Derivative of natural log with chain rule. Is there a better way?

Question

I'm a bit stuck on taking these two derivatives:

$$h(x) = \ln(x + \sqrt{x^2-1})$$

\begin{align} h'(x) &= \frac{1}{x + \sqrt{x^2 - 1}} \cdot \frac{d }{dx} (x + \sqrt{x^2 -1} )\\ &= \frac{1}{x + \sqrt{x^2 - 1}} \biggl(1 + \frac{2x}{2\sqrt{x^2 - 1}}\biggr) \end{align}

I'm a bit stuck on how to simplify from here? Was there a simpler way somewhere?
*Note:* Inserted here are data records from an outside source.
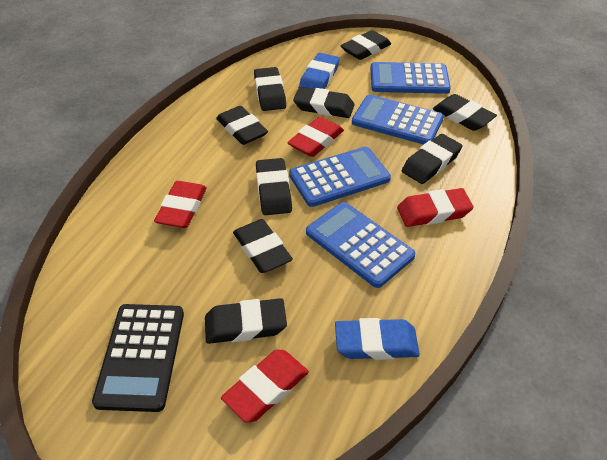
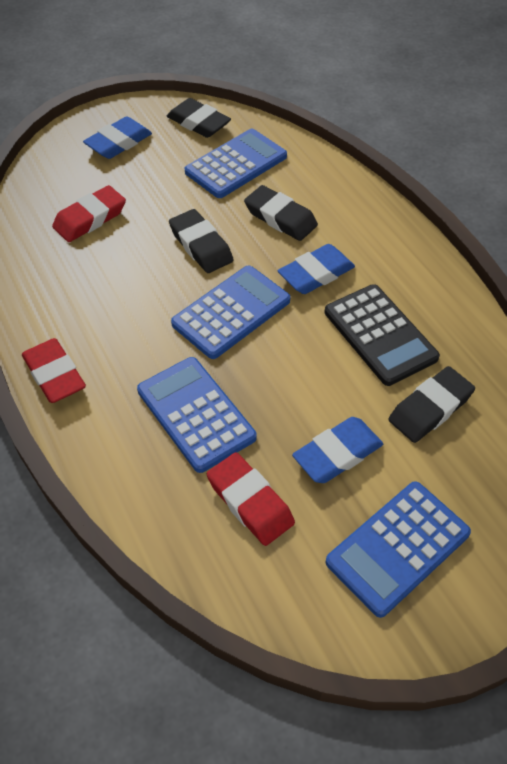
black eraser: 9 -> 4
blue eraser: 2 -> 3
red eraser: 4 -> 3

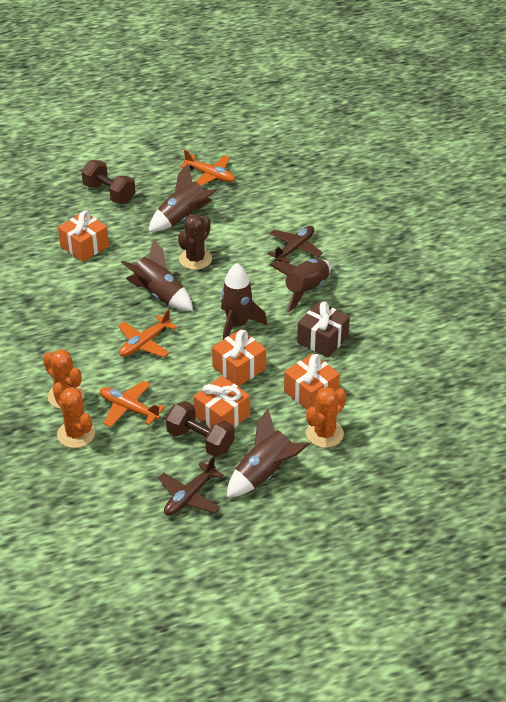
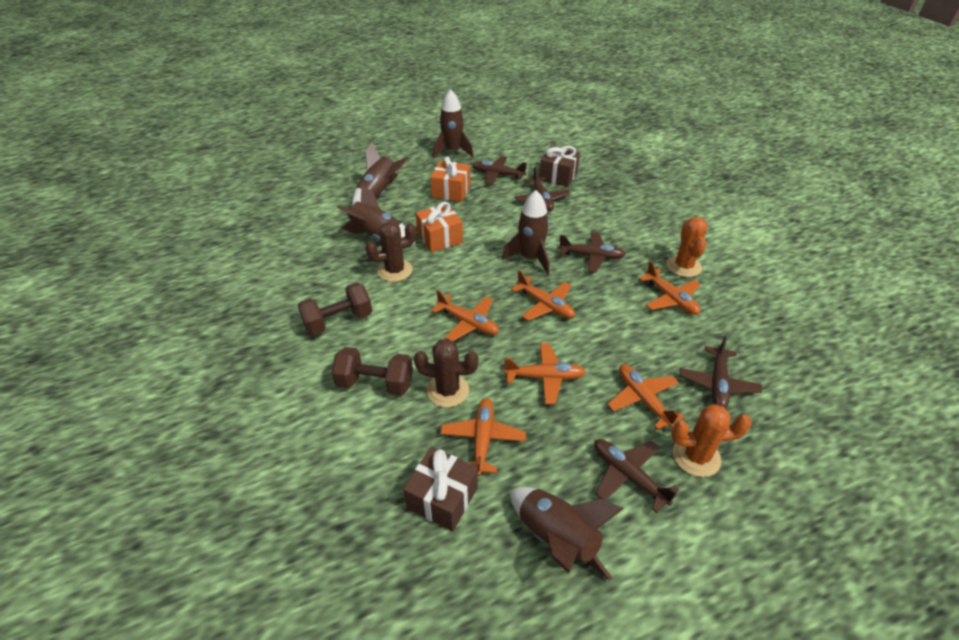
brown cactus: 1 -> 2
brown gift: 1 -> 2
brown plane: 2 -> 5
orange cactus: 3 -> 2
orange gift: 4 -> 2
orange plane: 3 -> 6

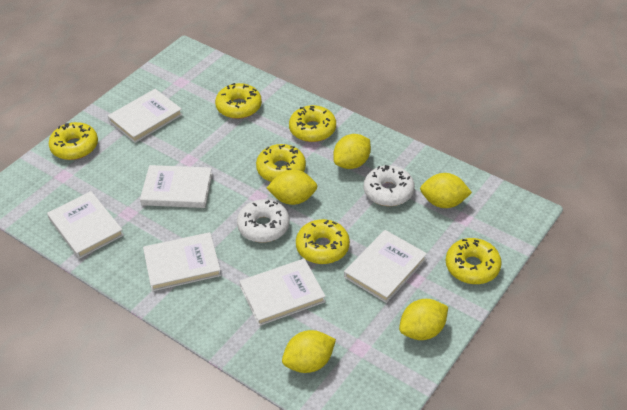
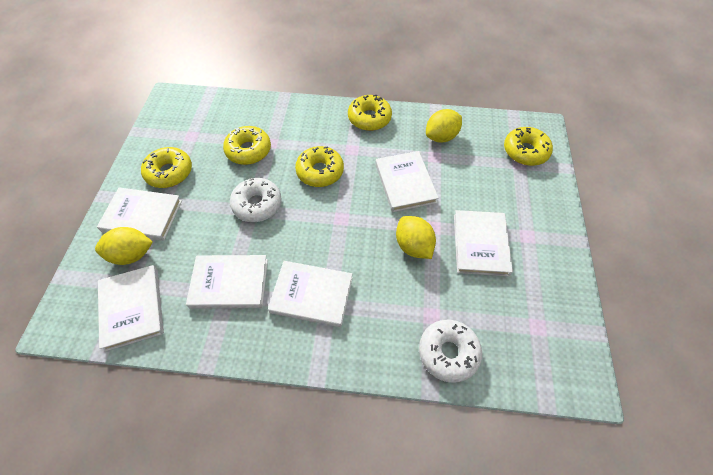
yellow donut: 6 -> 5
yellow lemon: 5 -> 3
Also this one is giving me problems. I am thinking of changing the log forms first?:

$$\ln \frac{(2y+1)^5}{\sqrt{y^2 + 1}}= \ln(2y+1)^5 - \ln \sqrt{y^2 +1}=5 \ln(2y+1) - \frac{1}{2}\,\ln (y^2 +1)$$

so:

$$G'y = \frac{5}{2y+1} \cdot 2 - \frac{2y}{2(y^2 + 1)} = \frac{10}{2y+1} - \frac{y}{2 (y^2 +1)}$$

Is that right?

Answer 1

by the chain rule we get $$f'(x)={\frac {1}{x+\sqrt {{x}^{2}-1}} \left( 1+{\frac {x}{\sqrt {{x}^{2}-1}} } \right) } $$ simplifying we obtain $$f'(x)={\frac {1}{\sqrt {{x}^{2}-1}}}$$

Answer 2

Keep going! $$\begin{align}\frac{1}{x + \sqrt{x^2 - 1}}\left(1 + \frac{2x}{2\sqrt{x^2 - 1}}\right)&=\frac{1}{x + \sqrt{x^2 - 1}}\left(\frac{x+\sqrt{x^2-1}}{\sqrt{x^2 - 1}}\right)\\&=\frac1{\sqrt{x^2-1}}\end{align}$$

Answer 3

\begin{align*} f(y)&=\ln\dfrac{(2y+1)^{5}}{\sqrt{y^{2}+1}}\\ &=5\ln(2y+1)-\dfrac{1}{2}\ln(y^{2}+1), \end{align*} so \begin{align*} f'(y)=\dfrac{10}{2y+1}-\dfrac{y}{y^{2}+1}. \end{align*}

Answer 4

$$\frac{1}{x + \sqrt{x^2 - 1}} \cdot (1 + \frac{2x}{2 \cdot \sqrt{x^2 - 1}})$$ $$=\frac{1}{x + \sqrt{x^2 - 1}}\frac{x + \sqrt{x^2 - 1}}{\sqrt{x^2 - 1}}$$ $$=\frac{1}{\sqrt{x^2 - 1}}$$

Answer 5

Here is a sneaky way to deal with one of those derivatives. Notice that $h(x)=\cosh^{-1}(x)$, therefore $$ h’(x)=\frac{1}{\sinh\left(\cosh^{-1}(x)\right)} = \frac{1}{\sqrt{\cosh^2\left(\cosh^{-1}(x)\right)-1}}=\frac{1}{\sqrt{x^2-1}}. $$

Answer 6

You can also do it this way: $$h(x)=\log(x+\sqrt{x^2-1})$$ $$\exp(h(x))=x+\sqrt{x^2-1}$$ Now we can differentiate both sides with respect to $x$: $$\exp(h(x))*h'(x)=1+\frac{x}{\sqrt{x^2-1}}=\frac{\sqrt{x^2-1}+x}{\sqrt{x^2-1}}=\frac{\exp(h(x))}{\sqrt{x^2-1}}$$ So: $$h'(x)=\frac{1}{\sqrt{x^2-1}}$$